Cinema com Rapadura

OPINIÃO   quinta-feira, 21 de março de 2019

Nós (2019): Jordan Peele, um novo gênio do terror

Depois de um começo muito elogiado, Jordan Peele retorna ao terror com uma obra livre de autorreferências e explorando o que há de melhor no gênero, num filme que consegue se destacar com facilidade dentro da atual safra.

Quando Jordan Peele lançou “Corra”, seu nome ganhou destaque dentre os fãs do terror pela maneira como ele trabalhou com o gênero, com o domínio sobre a narrativa sendo o mais evidente dos seus méritos. Mas Peele foi além, e o resultado foi um filme de estreia muito acima da média dentro do próprio nicho. Em “Nós”, o diretor não apenas reforça sua habilidade como um construtor de narrativas de terror de alta qualidade, como demonstra capacidade para se aventurar dentro do gênero e criar obras com propostas muito peculiares.

Desta vez, a trama segue uma família que decide tirar férias na praia. Apesar do ambiente divertido, traumas de infância começam afetar Adelaide Wilson (Lupita Nyong’o, de “Pantera Negra”), que percebe que alguns medos são mais reais do que poderia imaginar. Quando uma estranha família surge na porta de sua casa, a vida de sua família pode estar realmente em perigo.

Diferente do que aconteceu com “Corra”, desta vez Peele parte para um terror mais físico do que psicológico. Abraça descaradamente o inusitado e não tem vergonha de ficar sempre perto do bizarro. A influência de John Carpenter nesse sentido torna-se bastante evidente, o que faz com que “Nós” se destaque dentro da atual geração do gênero. Embora a premissa do doppelgänger possa sugerir um terror psicológico, o conceito é abordado pelo lado fantástico, assim como suas consequências. Na prática, esta obra não segue a atual tendência de construir uma narrativa que afete apenas a sanidade do protagonista. O medo é real, e as consequências têm impacto sobre todos os personagens em tela.

E quem nos guia para testemunharmos todo o mal presente no filme é Lupita Nyong’o. Numa atuação memorável, a atriz não deixa dúvidas quanto ao seu potencial, conduzindo o longa com naturalidade e transmitindo todo o medo que a afeta. Ao comparar o que a atriz faz com o seu “eu maligno”, dá-se a impressão de estarmos diante de outra pessoa. Sua fala, sua expressão e toda a forma como se movimenta têm mudanças, das mais sutis às mais evidentes, não deixando dúvidas que, embora seja a mesma atriz, são personagens diferentes. Essa mesma impressão é sentida nos dois filhos do casal. Embora com atores menos experientes, é na versão duplicada onde pode ser observada toda a capacidade de atuação – assim como a dinâmica de Jordan Peele para conduzir seus atores.

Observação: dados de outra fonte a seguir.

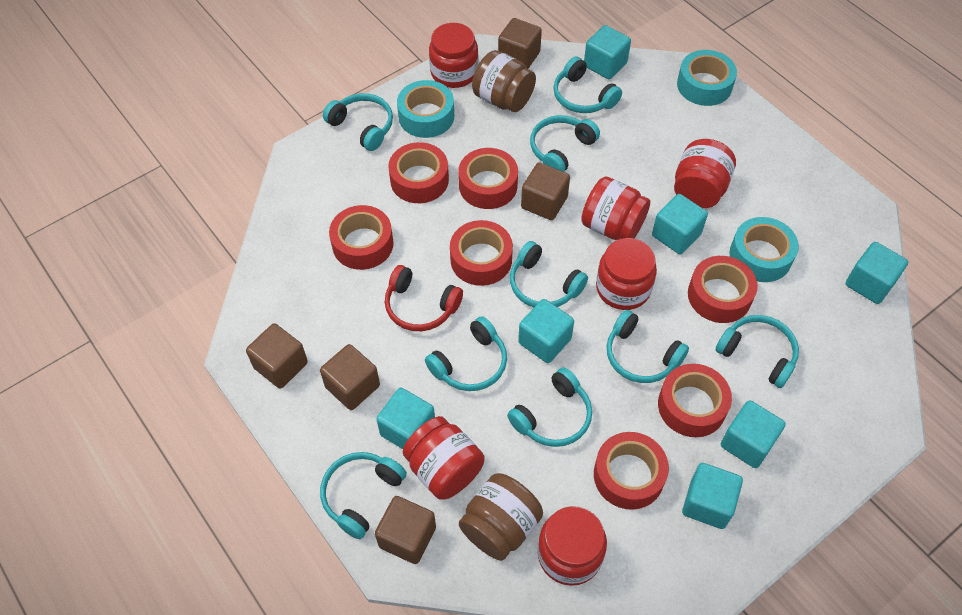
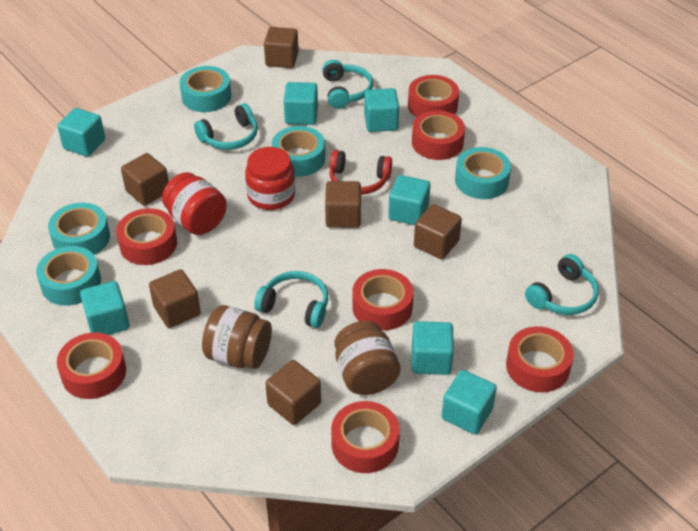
brown cube: 5 -> 6
red jar: 6 -> 2
turquoise headphones: 9 -> 4
turquoise tape: 3 -> 5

“Nós” é construído com conceitos que não são óbvios, em razão disso, por diversas vezes, soa confuso. A relação com o fantástico permite que o diretor trabalhe com um roteiro que utiliza toda a evolução da trama com camadas carregadas de significados. Isso faz com que a obra apresente uma progressão mais complexa. Talvez por isso Peele tenha optado por uma abordagem mais explícita sobre o conflito principal. Diálogos expositivos contam um pouco demais, porém dentro de um filme com incontáveis subtextos, tal problema não causa incômodo nem chama a atenção para si.

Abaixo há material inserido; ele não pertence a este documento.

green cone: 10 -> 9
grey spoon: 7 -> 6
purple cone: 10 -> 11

E, quando decide abraçar o terror físico, Peele vai fundo e nos presenteia com um longa que retoma o que havia de melhor dentro do nicho da década de 1980. Mesmo não sendo visualmente gore, o filme tem alguns momentos de um delicioso grotesco, provando que não é preciso ser explícito para causar impacto dentro de uma narrativa do gênero. E isso acontece graças à fotografia de Mike Gioulakis (“Vidro”), que trabalha com sombras e enquadramentos precisos, que guiam o público de um canto ao outro de uma sala ou um quarto, sempre causando uma sensação de desconforto por não saber o que está acontecendo fora do campo de visão da lente. Em especial, a cena na casa de espelhos tem uma abordagem da câmera não apenas criativa, mas claustrofóbica, e que serve para criar o primeiro contato com o terror e evidenciar o tom da produção.

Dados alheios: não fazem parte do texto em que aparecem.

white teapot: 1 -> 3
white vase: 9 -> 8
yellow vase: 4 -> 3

Há anos um diretor não se arriscava como Jordan Peele fez em “Nós”. Ao partir de um filme elogiado e que se reconhece dentro do atual cenário de terror para uma obra que sempre remete aos clássicos oitentistas, porém sem soar datado, o diretor deixa claro que tem habilidade com um gênero difícil e que tradicionalmente gosta de se repetir. Peele, por outro lado, mostra que caminha olhando para frente. E com isso nos entrega um longa que possui uma necessária revitalização para o cinema. Sua habilidade e sua capacidade de enxergar o potencial a partir do medo são mais do que admiráveis. Ao sair da sessão, fica a vontade de ver do que mais Jordan Peele é capaz.